The Budget is out and contains more than the usual number of amendments. There is definitely focus on infrastructure, fiscal discipline and a conscious effort to boost growth and employment. Added to these regular efforts, there are also some welcome efforts to tackle the new age challenges like BEPS, online digital transactions with non residents etc that have been addressed by the FM. While successive finance ministers have been talking about rationalising and simplifying the laws, there does not appear to be any light at the end of the tunnel for this issue. A few quick thoughts on some of the eye catching amendments with regard to Direct Taxes:
1. New Section 115BBDA imposes an additional 10% tax on those assessees who are in receipt of dividends in excess of 10 lakhs. This is in addition to the normal tax on other income. While, the language of the section gives one the impression that once the total dividend receipts exceed 10 lakhs, the entire amount is taxed at 10%, the Memorandum explaining the provisions of the Finance Bill hints that it is only the amount in excess of 10 lakhs that is liable for tax. The memorandum provides that the tax is payable on the gross amount without any deductions. Another aspect that may be considered is whether an assessee who pays tax under this section can claim that section 14A is not applicable to him at all since the dividends are no more part of exempt income in his hands. The department would no doubt argue that dividends continue to be exempt u/s 10 but the assessee is only paying tax at a higher rate. A fresh fertile ground for litigation!
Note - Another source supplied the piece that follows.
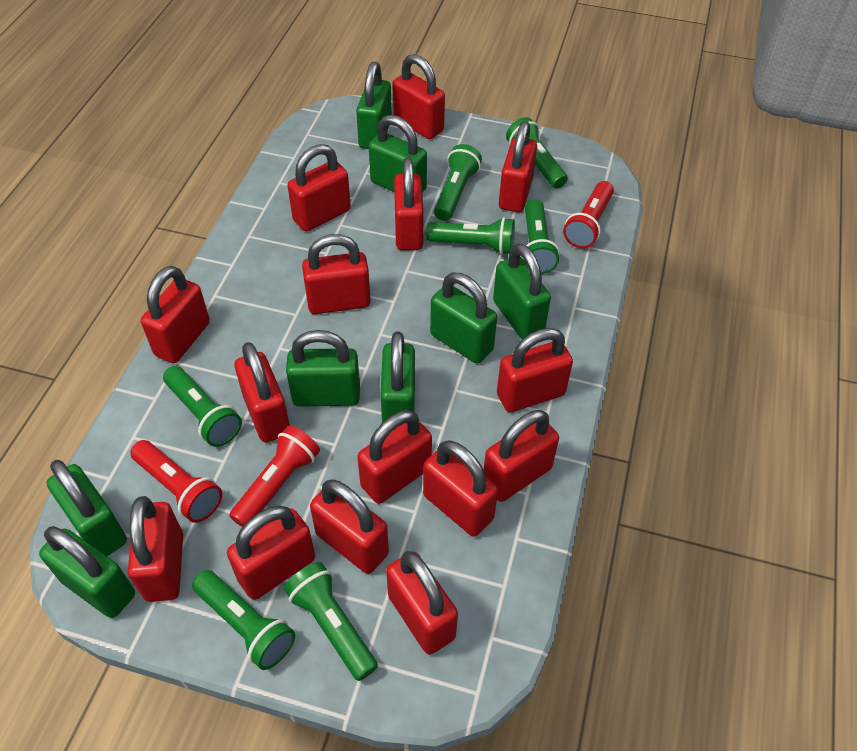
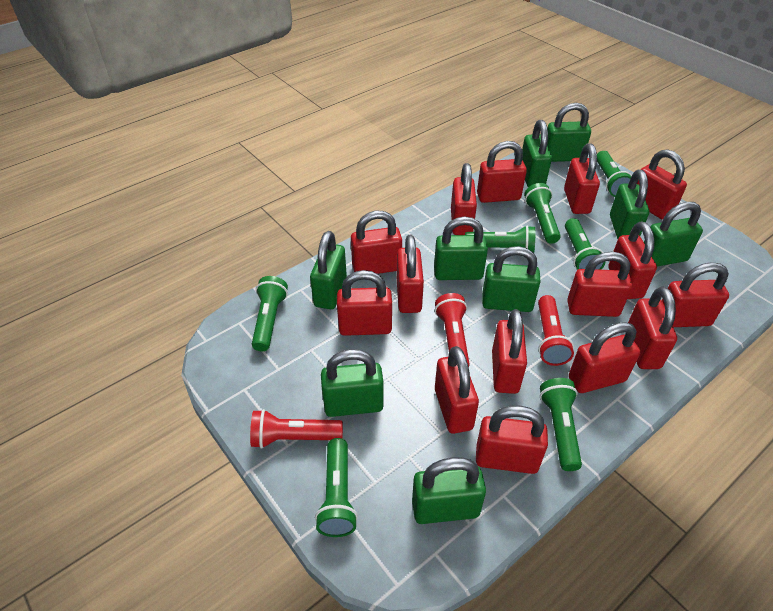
green padlock: 8 -> 9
2. The new concessional rate of taxation for Indian resident inventors on Income earned from Patents is really a welcome and bold step. Sec 115BBF provides for a flat 10% tax on income by way of royalties from patents. This is in line with the rates in most of the OECD countries and one can only hope that the rate will be kept stable or reduced in future years and this is not a new avenue of taxation as in the case of dividend distribution and MAT, wherein the rates were progressively increased over the years.
3. A new Equalising Levy has been brought on income earned by the Non residents from residents on account of effecting online sales. The Amazons and Alibabas are going to contribute to Indian treasury now. This is another BEPS related provision that will remain in the statute book for a long time. As the scheme stands now, one can say that it is still in an early stage and would be modified in the coming years based on the experience. The scheme at the moment is not clear whether grossing up of the amount payable for the purpose of levy is required in case the non resident service provider is not willing to accept the reduced amount and the resident Indian businessman is forced to bear the same. Sec 40(a) has been amended as one would expect to provide for the disallowance of the expenditure in case of non deduction.
4. Section 115TD is an interesting addition to the Statute Book. It proposes to tax the accreted income of a charitable trust in case of mergers, dissolution or change of objects. Care has been taken to ensure that the fair market value of the assets on the date of the merger/dissolution/change of form would be considered for arriving at the accreted amount. A simple merger of a trust/section 25 company which is registered u/s 12AA with another entity whose business could be defunct but which has huge assets or a change in its objectives is enough to attract this section. A politically well thought out section!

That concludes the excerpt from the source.